Inventions don't succeed unless there's a market for them. I think that people follow the path of least resistance.
The real problem in the US I think is that we live to work rather than the other way around. We come home exhausted and what little life-force we have left must go to our families and whatever other impositions we can't escape, like volunteering at church. Everything else evolves to hold the world at bay so we can have our daily five minutes to ourselves.
We are definitely social creatures but we have come to treat socializing as a reward for hard work well executed, rather than hard work well executed as a means to sustain our social lives as something inherently central and important. We confuse leisure with idleness and are suspicious of people enjoying life too much. Part of that is our rugged individualist, puritanical mindset.
When we quit making life something we need to escape from, we'll quit hiding from it.
I have had this conversation with people many times.
I have a long boring version of it, but for the sake of sanity, I will just give the short boring version . . .

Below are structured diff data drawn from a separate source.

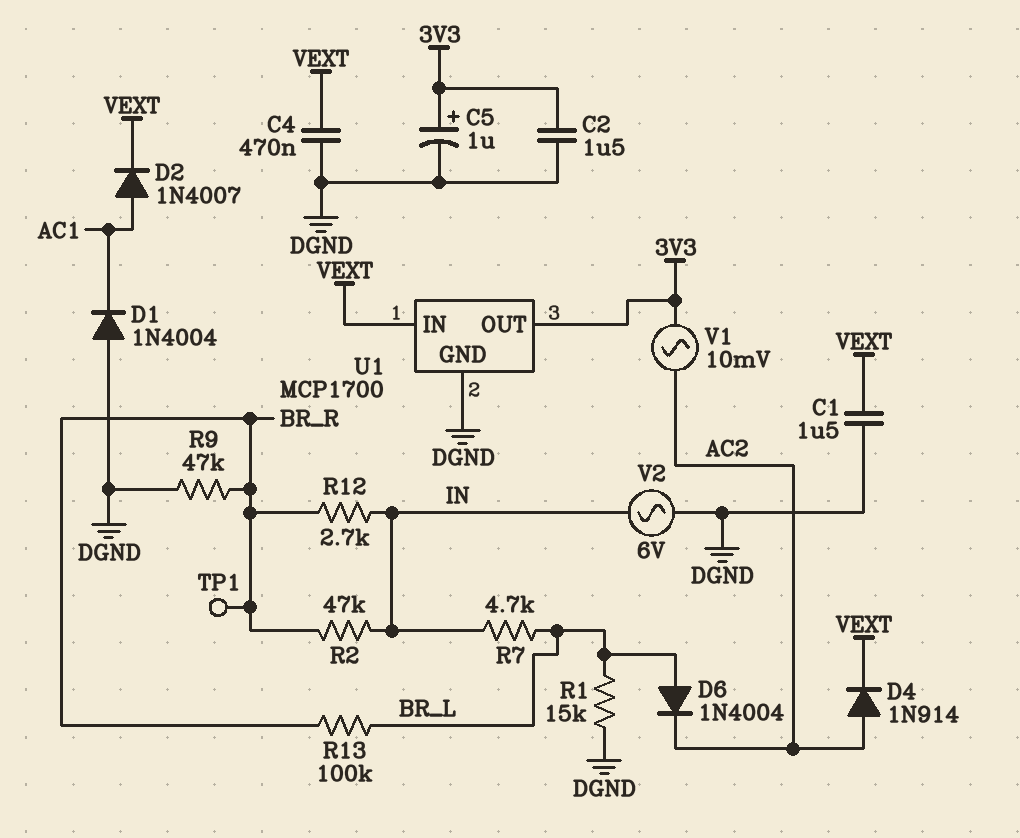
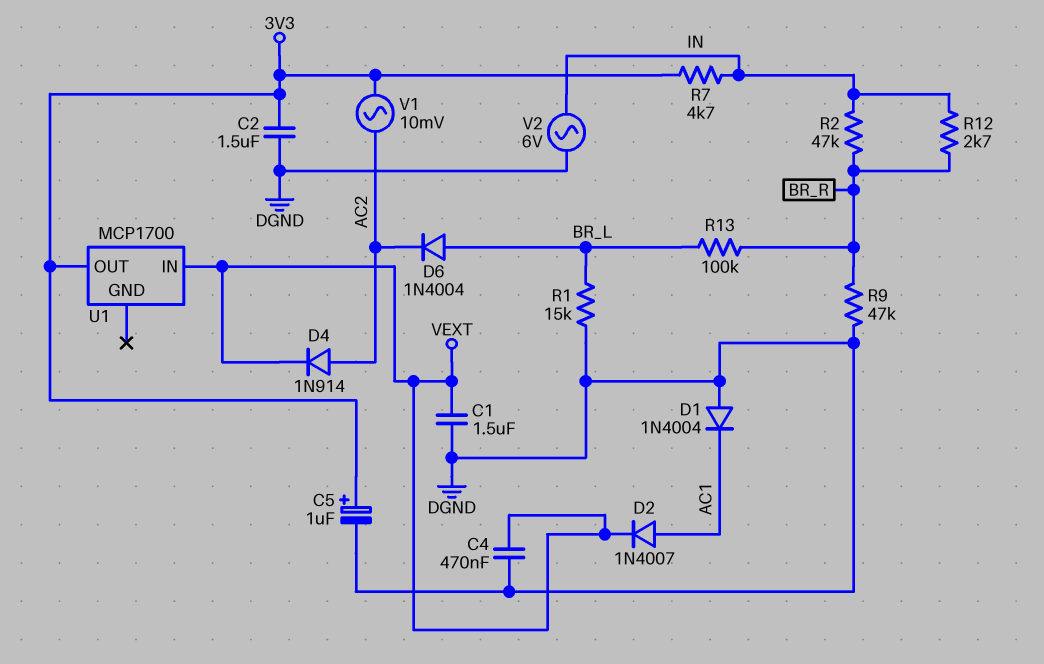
R7: 4.7k (BR_L, IN) -> 4.7k (3V3, IN)
TP1: test point (BR_R) -> none
U1 pin GND: DGND -> none

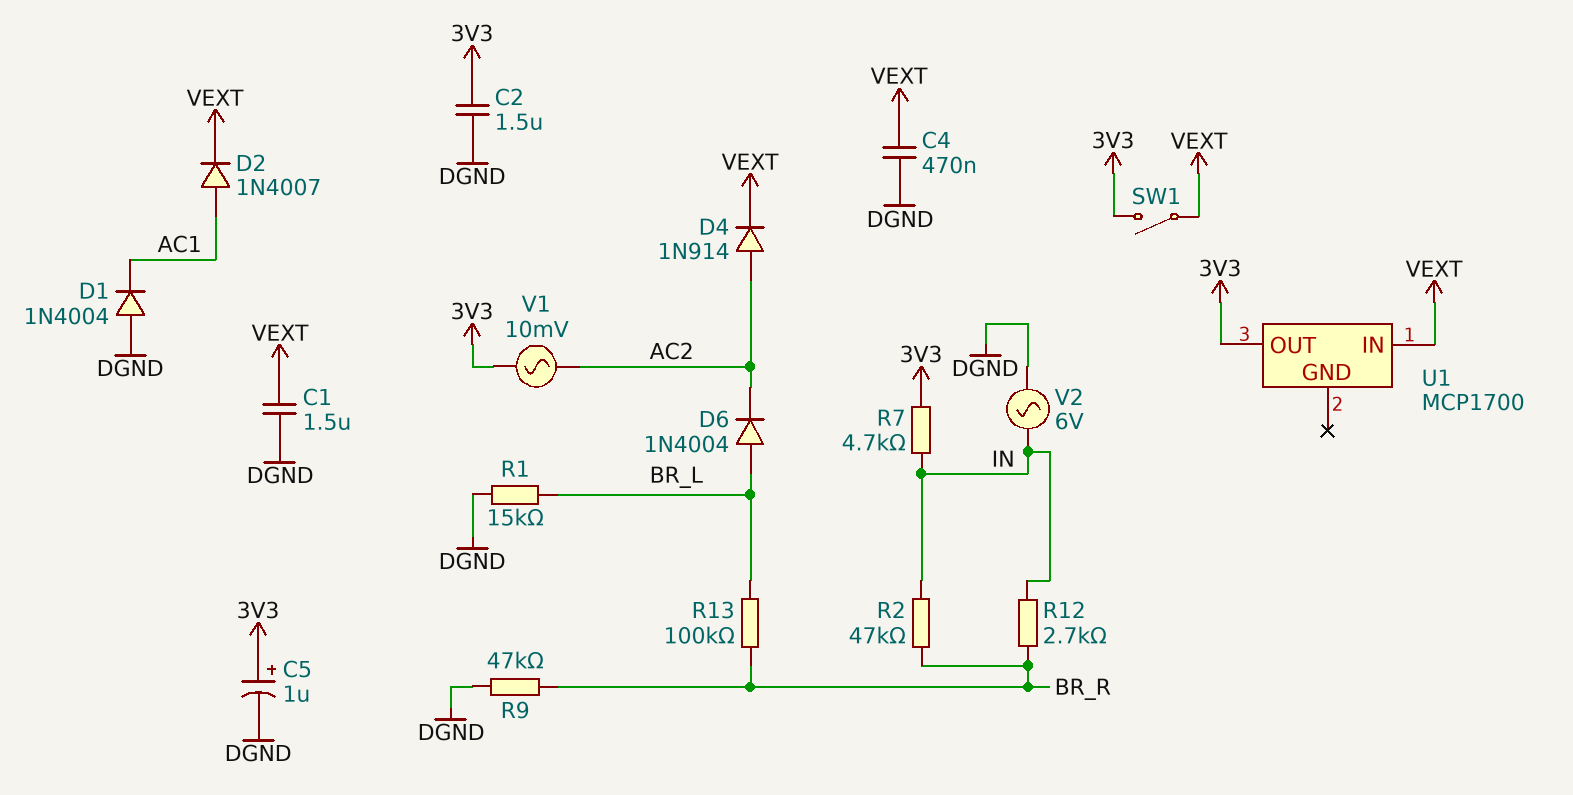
SW1: none -> switch (3V3, VEXT)

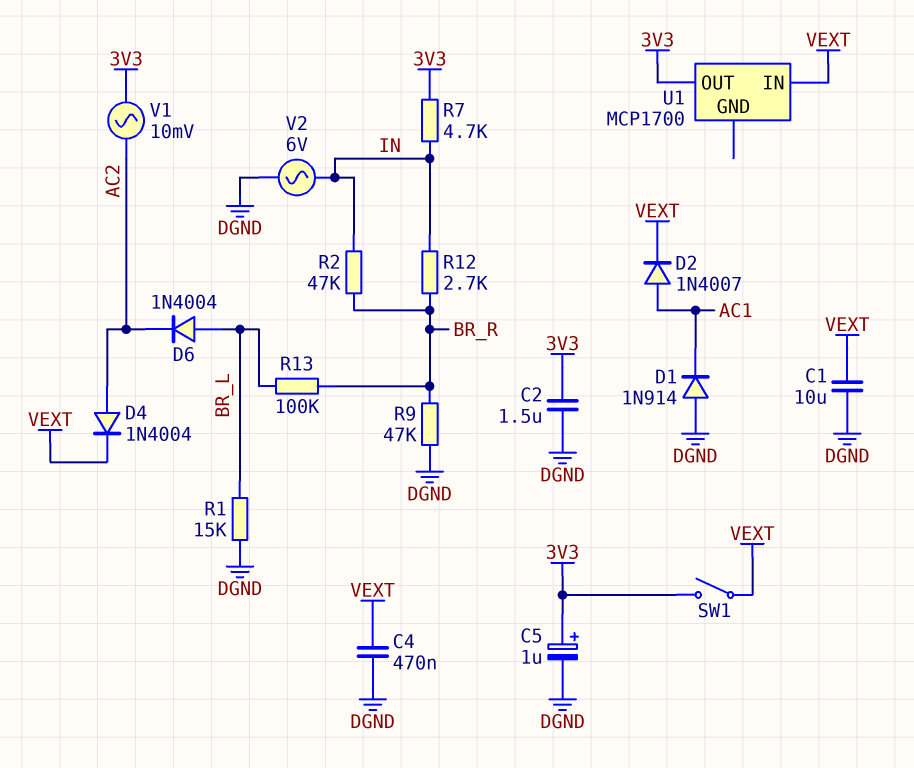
C1: 1.5uF (DGND, VEXT) -> 10uF (DGND, VEXT)
D1: diode 1N4004 (A DGND, K AC1) -> diode 1N914 (A DGND, K AC1)
D4: diode 1N914 (A AC2, K VEXT) -> diode 1N4004 (A AC2, K VEXT)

I believe becoming an autocentric society has hurt us tremendously. I believe those ramifications manifest themselves in areas we might not think they do, but over time, they have been many and wide spread. Recently, it's the internet and oxymoronically named "social networking". Both have their own specific sets of issues, but the one that is common between them is the anonymity they both allow for an individual to be hostile at will for any reason ~ sort of bypassing the human element. Seems harmless, cursing at someone from a car, or calling them a name on the internet, but when people do this en masse, repeatedly, thereby becoming a norm of sorts, there is an insidious negative devaluation of our society. What qualified as "mean" a generation ago is status quo, today. So yes, there is a human cost for the conveniences we have come to enjoy and expect
Recently, it's the internet and oxymoronically named "social networking". Both have their own specific sets of issues, but the one that is common between them is the anonymity they both allow for an individual to be hostile at will for any reason ~ sort of bypassing the human element. Seems harmless, cursing at someone from a car, or calling them a name on the internet, but when people do this en masse, repeatedly, thereby becoming a norm of sorts, there is an insidious negative devaluation of our society. What qualified as "mean" a generation ago is status quo, today. So yes, there is a human cost for the conveniences we have come to enjoy and expect
Agree with what you're saying^, it makes me think of these lines from a book I just finished reading,
“Alone Together: Why We Expect More from Technology and Less from Each Other” by Sherry Turkle (2011):
Quote:
Originally Posted by book excerpts
“And by detaching words from the person uttering them, it can encourage a coarsening of response.”
“These days, on social networks, we see fights that escalate for no apparent reason except that there is no physical presence to exert a modulating force.”
“Freed from the face-to-face, some people develop an Internet-specific road rage.”
The freedom & technology to converse with strangers via the internet, with such ease & visibility, is a double-edged sword.